Zukünftig gilt zusätzlich als Anspruchsvoraussetzung, dass das begünstigte Wirtschaftsgut zum Zeitpunkt der Inanspruchnahme der Investitionsabzugsbeträge noch nicht angeschafft oder hergestellt worden ist. Hiervon betroffen sind ausschließlich nachträglich beantragte Investitionsabzugsbeträge, die nach Eintritt der Unanfechtbarkeit der erstmaligen Steuerfestsetzung, also nach Ablauf der Einspruchsfrist, in Anspruch genommen werden. 

Steuerrechtliche Berücksichtigung von Aufwendungen bei der verbilligten Wohnraumvermietung nach § 21 Abs. 2 Satz 1 EStG 

Durch die Änderung in § 21 EStG bleibt trotz unterbliebener Mieterhöhung  
oder moderater Miethöhe ein vollumfänglicher Abzug der Werbungskosten von den Mieteinnahmen möglich. 

Die Grenze in § 21 Abs. 2 Satz 1 EStG für die generelle Aufteilung der Wohnraumüberlassung in einen entgeltlich und in einen unentgeltlich vermieteten Teil wurde auf 50 Prozent der ortsüblichen Miete gemindert. Zugleich bleibt die in § 21 Abs. 2 Satz 2 EStG geregelte Vollentgeltlichkeitsgrenze, nach der die Einkünfteerzielungsabsicht von Gesetzes wegen vermutet wird und nicht überprüft werden muss, bei einem vereinbarten Mietzins von mindestens 66 Prozent der ortsüblichen Miete in unveränderter Höhe bestehen.  

Zukünftig ist bei Vermietungen, in denen die Miete 50 Prozent oder mehr, jedoch weniger als 66 Prozent der ortsüblichen Miete beträgt, eine Totalüberschussprognoseprüfung vorzunehmen. Fällt diese Prüfung der Totalüberschussprognose positiv aus, ist für die verbilligte Wohnraumüberlassung eine Einkünfteerzielungsabsicht zu unterstellen und der volle Werbungskostenabzug möglich. Führt die Totalüberschussprognoseprüfung hingegen zu einem negativen Ergebnis, ist von einer Einkünfteerzielungsabsicht nur für den entgeltlich vermieteten Teil auszugehen. Dies gilt erstmals für den Veranlagungszeitraum 2021. 

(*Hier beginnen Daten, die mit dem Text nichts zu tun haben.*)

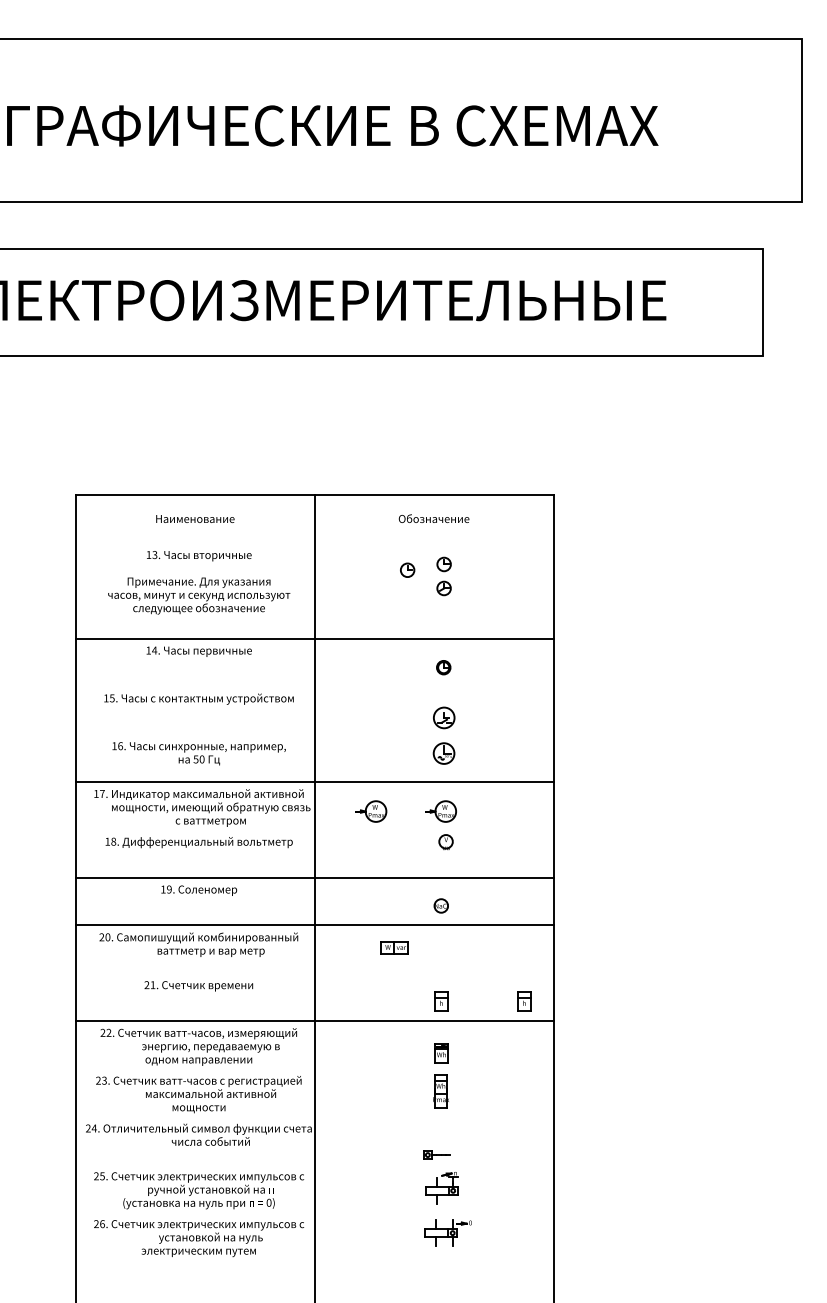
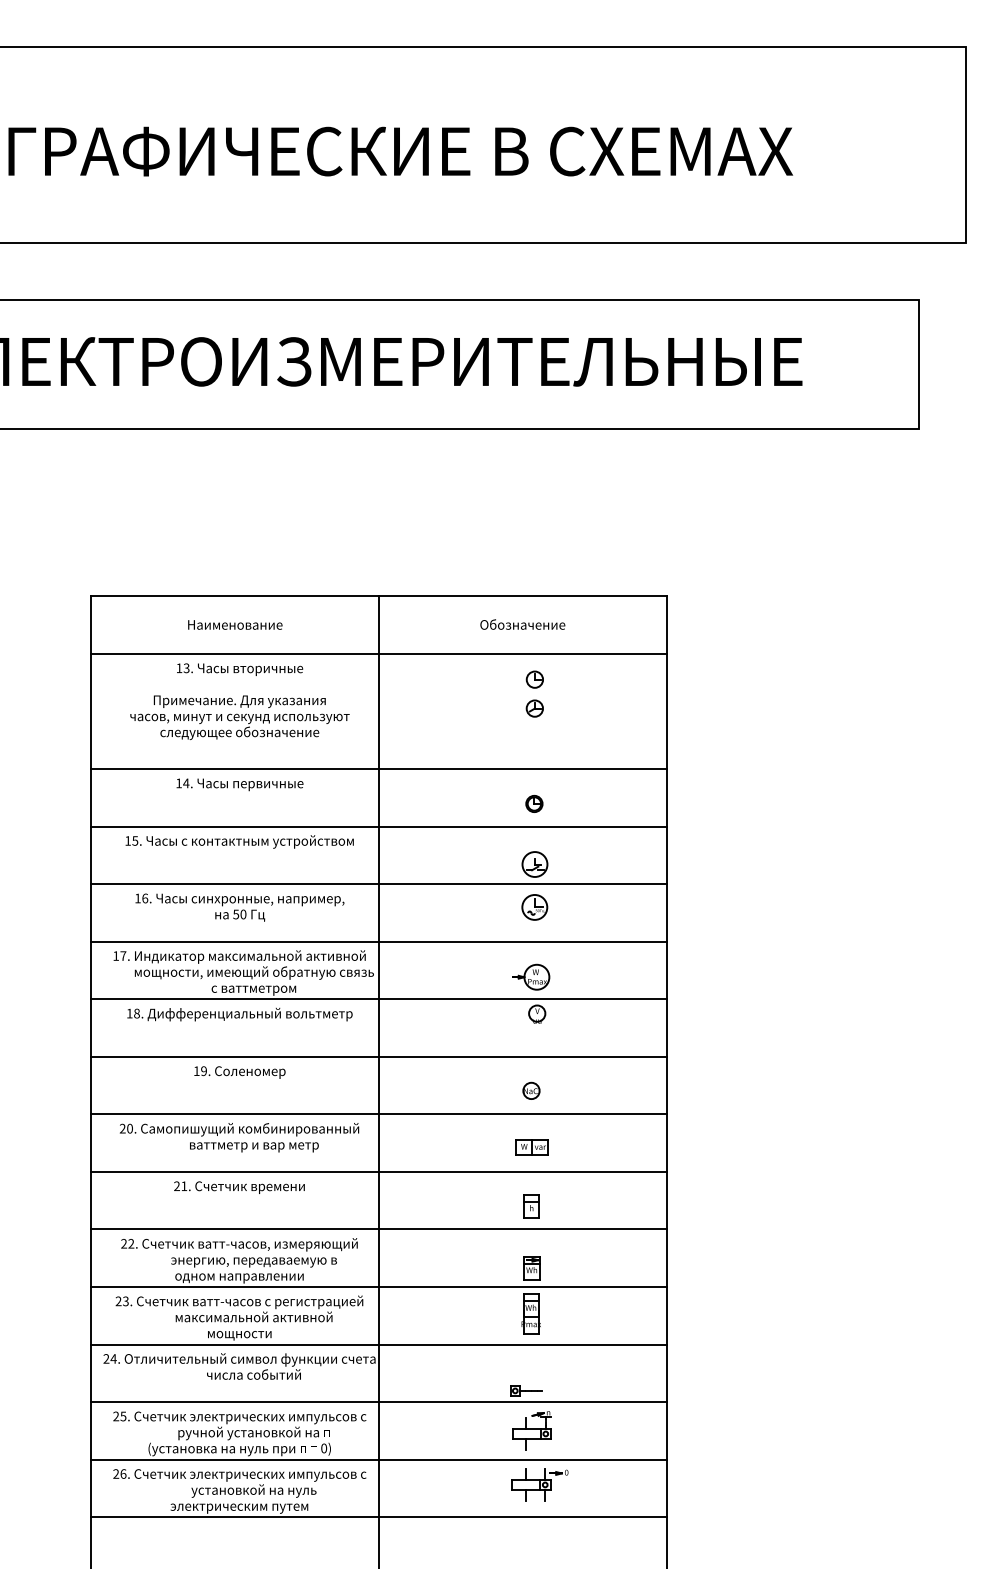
line: (314, 542) -> (378, 653), added
part: (407, 570) -> (490, 686), removed
line: (314, 686) -> (378, 826), added
line: (314, 734) -> (378, 884), added
part: (371, 810) -> (447, 976), removed
line: (314, 830) -> (378, 999), added
part: (393, 947) -> (531, 1147), moved
line: (314, 972) -> (378, 1171), added
part: (524, 1001) -> (631, 1206), removed
line: (314, 1069) -> (378, 1287), added
line: (314, 1116) -> (378, 1344), added
line: (314, 1164) -> (378, 1402), added
line: (314, 1212) -> (378, 1459), added
line: (314, 1260) -> (378, 1517), added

Anhebung Behinderten-Pauschbeträge und Pflege-Pauschbeträge 

Die Behinderten-Pauschbeträge nach § 33b Abs. 3 EStG werden ab 2021 angehoben:  

Grad der Behinderung                 Pauschbetrag 

            20                                                   384 Euro 

            30                                                   620 Euro 

            40                                                   860 Euro 

            50                                                1.140 Euro 

            60                                                1.440 Euro 

            70                                                1.780 Euro 

            80                                                2.120 Euro 

            90                                                2.460 Euro 

          100                                                2.840 Euro 

wenn hilflos oder blind                   7.400 Euro 


Anhebung des Entlastungsbetrags für Alleinerziehende 

Der Entlastungsbetrag für Alleinerziehende (Steuerklasse II) wird für die Jahre 2020 und 2021 von 1.908 Euro auf 4.008 Euro angehoben (§ 24b Abs. 2 Satz 3 EStG).  

Der Anhebungsbetrag von 2.100 Euro wird für 2020 mit je 1/6 auf die Monate Juli bis Dezember verteilt (= 350 Euro monatlich). Dadurch werden Rückrechnungen für die Monate 01-06/2020 vermieden. Ist ein Arbeitnehmer bis zum 30. Juni 2020 ausgeschieden und hat danach keine neue Beschäftigung aufgenommen, wirkt sich der höhere Entlastungsbetrag nur im Rahmen der Einkommensteuerveranlagung aus. 

Für 2021 beträgt der Freibetrag monatlich 1/12 der Erhöhung (= 175 Euro monatlich). 

Ab 2022 entfällt die Erhöhung und damit dieser zusätzliche Freibetrag. Der Entlastungsbetrag für Alleinerziehende beträgt dann wieder 1.908 Euro.